Reads the statement in part: “Previously, Mr Gamedze had multiple brushes with the law, including the poaching of wildlife, and he had a number of cases pending before the courts at the time of his death”.
Statement by Big Game Parks following widespread condemnation of the killing of suspected poacher Daniel Gamedze. (Source: Times of Eswatini)
However, this was disputed by Gamedze’s family. Cebisile, the deceased’s daughter, believes her father was deliberately ‘eliminated’ by the rangers because they viewed him as a troublesome poacher. The Gamedze family has not opened a case against the rangers as they believe that the justice system will likely side with Big Game Parks.
Gamedze left behind 7 children. The youngest is in grade II. The family now struggles to make ends meet as Gamedze was a breadwinner. Big Game Parks did not compensate or apologise to the family. It only offered “sincere condolences” through a press statement.

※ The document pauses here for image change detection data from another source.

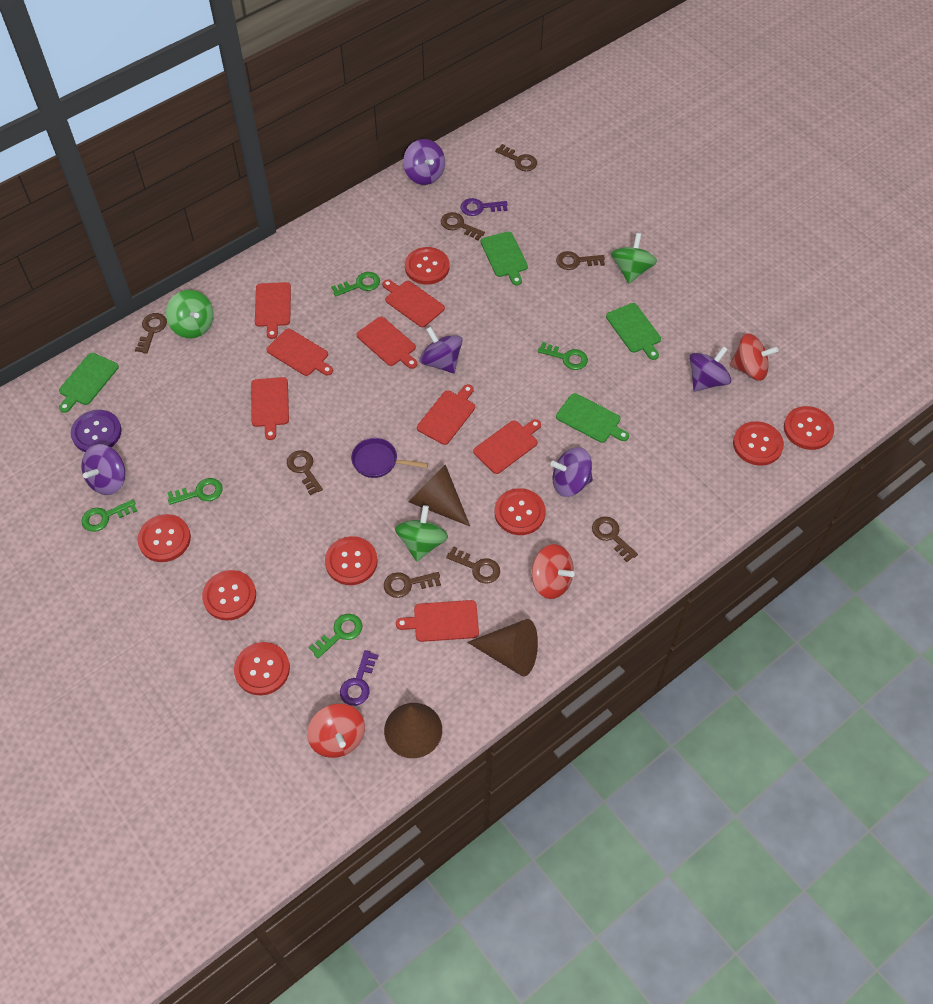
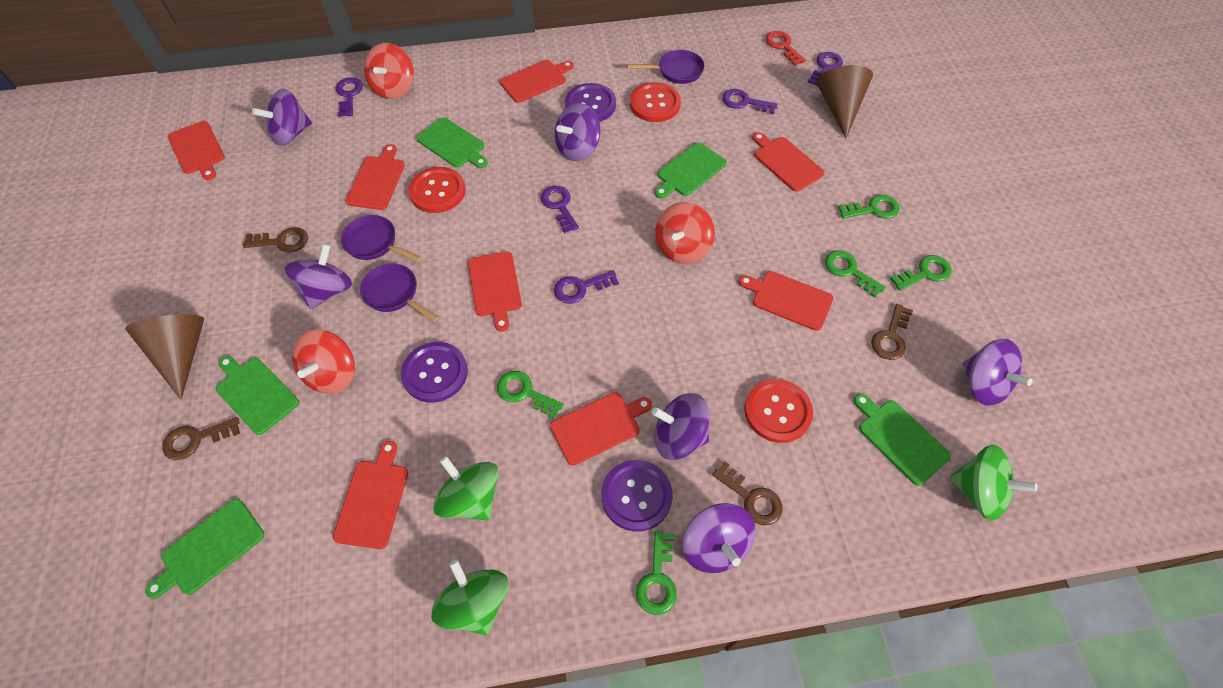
brown cone: 3 -> 2
brown key: 8 -> 4
green cutting board: 4 -> 5
purple button: 1 -> 3
purple key: 2 -> 5
purple pan: 1 -> 3
purple spinning top: 5 -> 6
red button: 8 -> 3
red key: 0 -> 1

“Because our home is located near the game park, each time they find snares inside the game park, we are the first suspects. We now fear for our lives. As I’m speaking to you, my 22-year-old brother no longer stays with us because he fears that the rangers could kill him,” said Cebisile.
Gamedze’s elder brother Dumakude was also killed in 1992 for allegedly poaching and trading in rhino horns. A team led by Ted Reilly, the founder of Big Game Parks, shot and killed Dumakude while he was at Big Bend Inn Hotel. Another man identified as Sibhabanene Ngcamphalala was also killed in the incident.
In a film titled ‘Cries of the World’, Ngcamphalala’s widow Annie narrates how her husband was killed. “My husband was at the inn with my brother. As he was leaving he met a band of men carrying guns. He was ordered to kneel down, then they shot him at close range in the back,” Annie told the film makers. However, Big Game Parks has vehemently disputed Annie’s version of events.
The killing of Dumakude and Ngcamphalala is featured in Big Game Parks’ 2014 publication, MILESTONE. In the publication, Big Game Parks disputes that the duo Dumakude and Ngcamphalala were killed execution style.
“As confirmed in the police report, Annie’s husband was armed, and was trading in rhino horns. They drew guns on the rangers, who shot in self-defence. The horns that were recovered were from a pregnant rhino cow killed at Mkhaya Game Reserve two days before with an illegal AK47,” reads an excerpt from the Big Game Parks publication.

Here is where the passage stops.